Warning: this post contains pedantry. Normally I’m very forgiving of the odd typo here and there, even in the “professional press”. We all hit the wrong button sometimes. Not everyone has a solid education in the classics (I sure don’t). There are probably typos in this very post. But the story I’m about to blog about is so rubbish that I’m afraid I’m going to pick out a couple number of examples that should have been subbed away to reinforce what a poor article it is.
I should also warn you that this post, unlikely almost every other post in the four-and-a-half years I’ve been writing this blog, contains a bit of swearing at the end.

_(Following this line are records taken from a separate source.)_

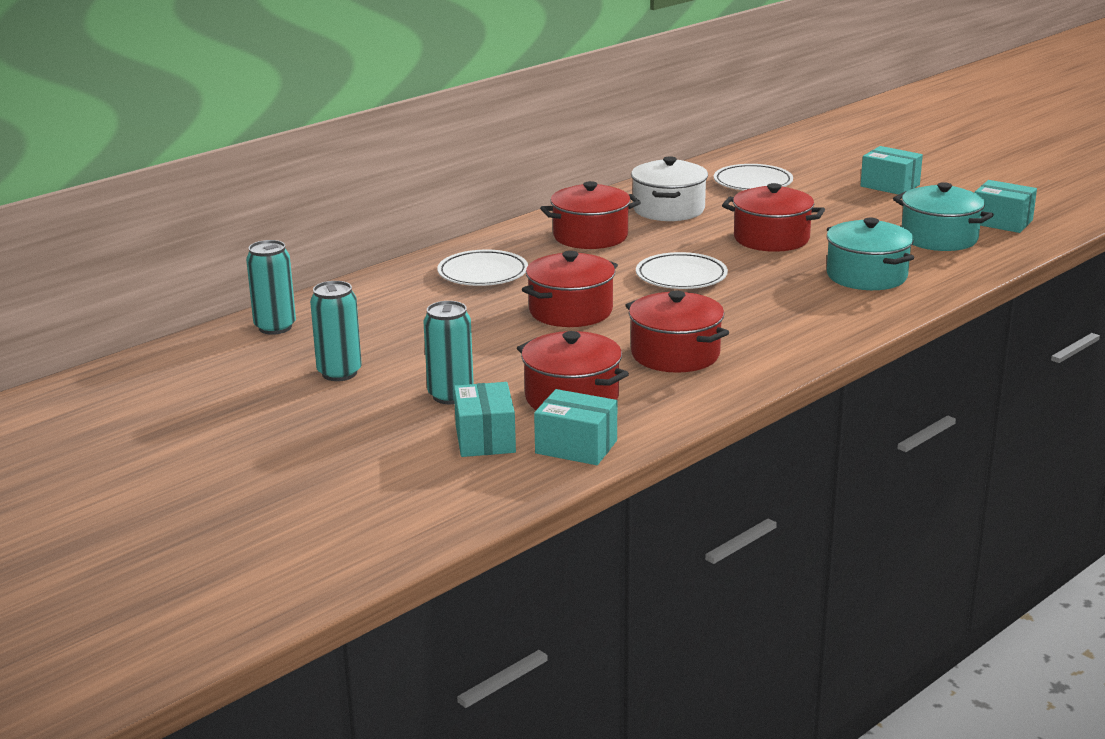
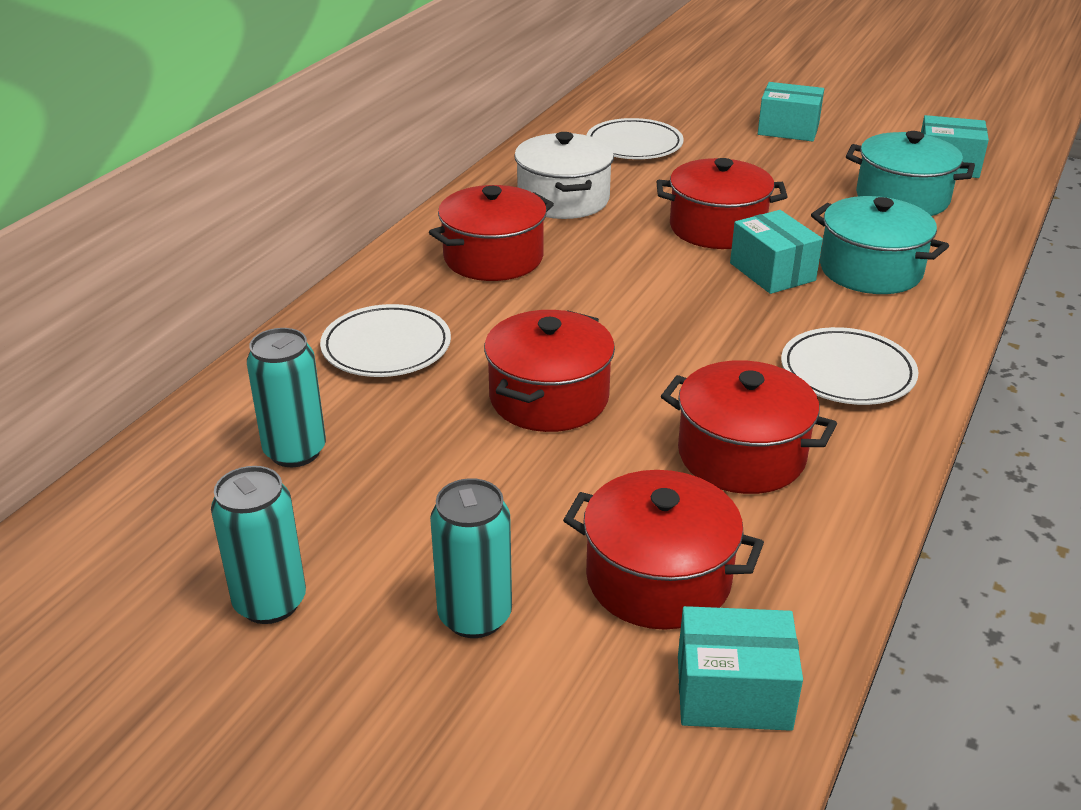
camera: 20 degrees left, 10 degrees up
(275, 327) = (118, 517): turquoise can -> turquoise can (295, 451)
(485, 439) = (584, 709): turquoise box -> turquoise box (772, 272)
(681, 276) = (652, 308): white plate -> white plate (847, 372)

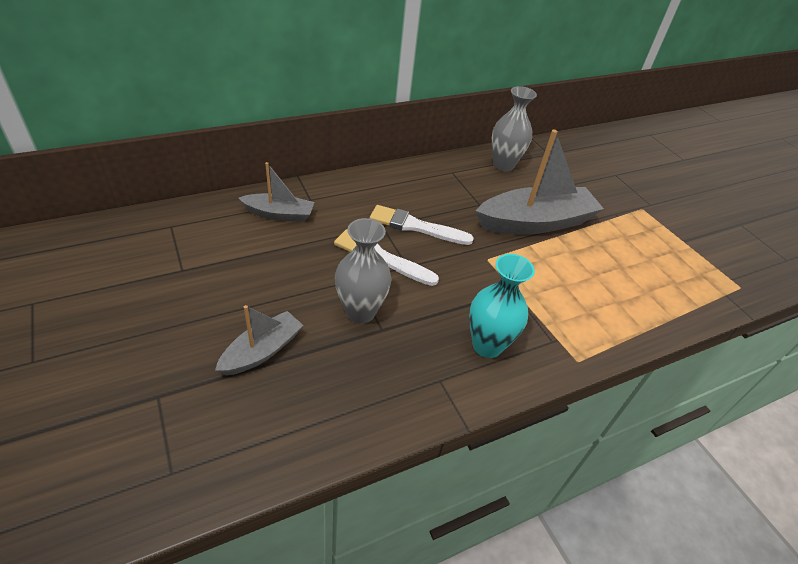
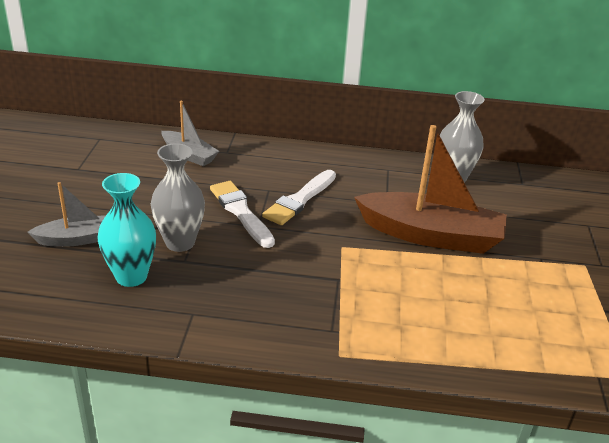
camera: 35 degrees right, 10 degrees down
(416, 226) = (300, 200): white brush -> white brush turned 105 degrees counterclockwise
(487, 345) = (263, 308): turquoise vase -> turquoise vase (131, 276)
(535, 222) = (430, 235): grey boat -> brown boat

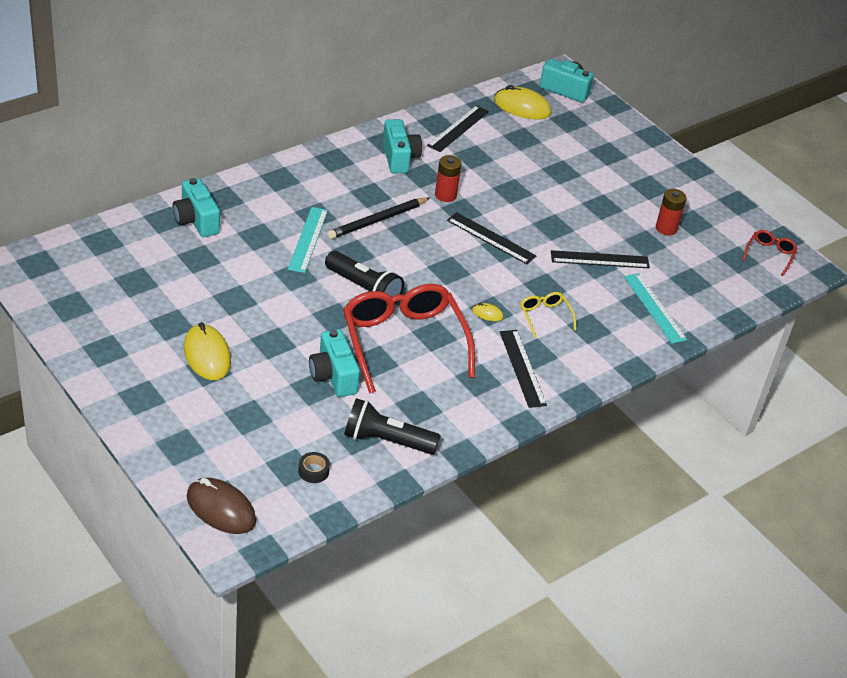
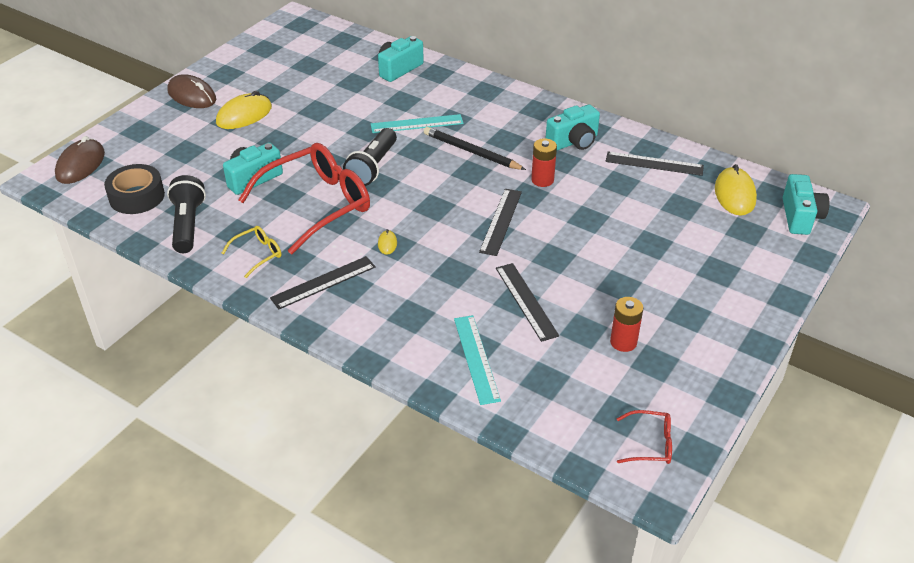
camera: 75 degrees right, 0 degrees up
(134, 388) = (192, 95): none -> brown mouse
(313, 471) = (137, 196): black tape -> black tape, size x2.06
(545, 316) = (408, 281): yellow glasses -> yellow glasses (258, 254)
(655, 308) = (476, 358): turquoise ruler -> turquoise ruler turned 60 degrees counterclockwise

David Tennant could star in Doctor Who musical version cried the Telegraph on Thursday. No idea whether this story reached the hallowed pages of the dead tree version, but there it is on the website, screaming out its headline. Ah, “could”.

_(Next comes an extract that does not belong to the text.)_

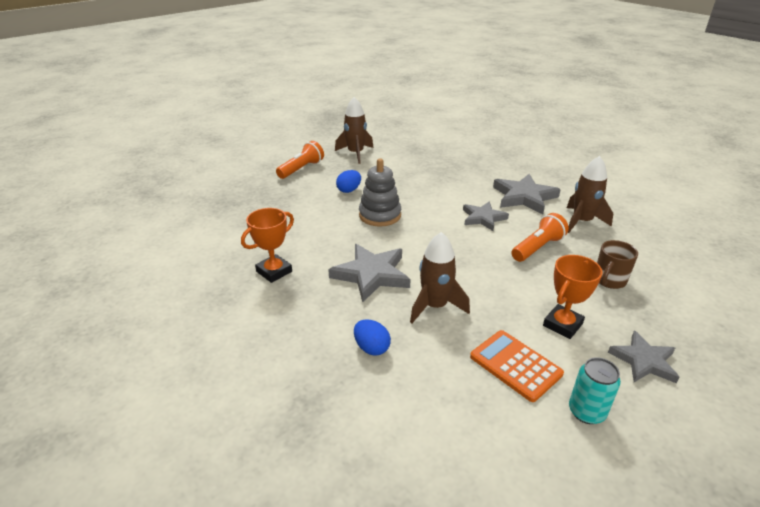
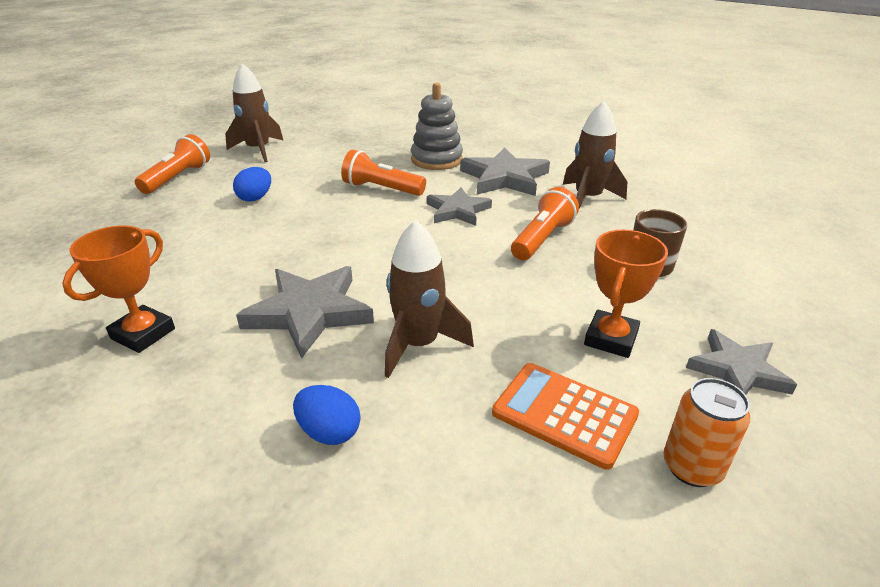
camera: 15 degrees left, 0 degrees up
(380, 215) = (308, 226): grey stacking toy -> grey stacking toy (436, 160)
(434, 194) = (381, 189): none -> orange flashlight
(586, 412) = (692, 467): turquoise can -> orange can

Will Howells could climb Mount Everest
Paracetomol could make monkeys dance
I’ll not labour the point. So it’s an article speculating wildly about the unlikely possibility of one of the remaining Tennant specials being given over to a Buffy-style musical episode (not that the obvious Buffy parallel is ever drawn).
Tennant , who will next be seen in a BBC Christmas Day special, is due to leave the show in 2010.
Extra space after Tennant. The most minor error in the article.
Dr Who mastermind Russell T Davies, who is a fan of classic Hollywood musicals, especially Doris Day’s Calamity Jane, wants to bow out with show stopper, it is understood.
“It is understood”? Hello, old friend. No named source then? Oh, and that’ll be a show stopper you mean. On second reading, there are far more typos than I remember.
Tennant is currently recovering after a back operation which forced him to pull out of the Royal Shakespeare Company’s production of Hamlet in London, said in a radio interview he would not be tied down for a long run.
There’s either a missing “who” there or two sentences run together.
However a musical episode could see the return of Billy Piper, a former 90s popstar, and even Kylie Minogue.
OK, now we’re getting to the juicy stuff. First off, she’s not Billy, she’s Billie. But, more importantly, here we are again with the “could”. What evidence is there for this? Bugger all. Our hack has noticed that two actresses from the new series have had pop careers and chooses to include this in the article via the entirely spurious – but at the same time undeniable – claim that both “could” return. Christopher Bloody Eccleston could return, supported by Paul McGann, Sylvester McCoy, Bonnie Langford and the entire Berlin Philharmonic but it’s not very likely.
Tennant, who has played the 10th doctor since 2005, has only one other project announced for next year. A film version of Stephen Poliakoff’s 1939, in which he plays Hector.
I mean, were the subs all out at a Christmas party the day this piece got through?
And mischievously he has been tipping his friend, and former Cold Feet actor James Nesbitt.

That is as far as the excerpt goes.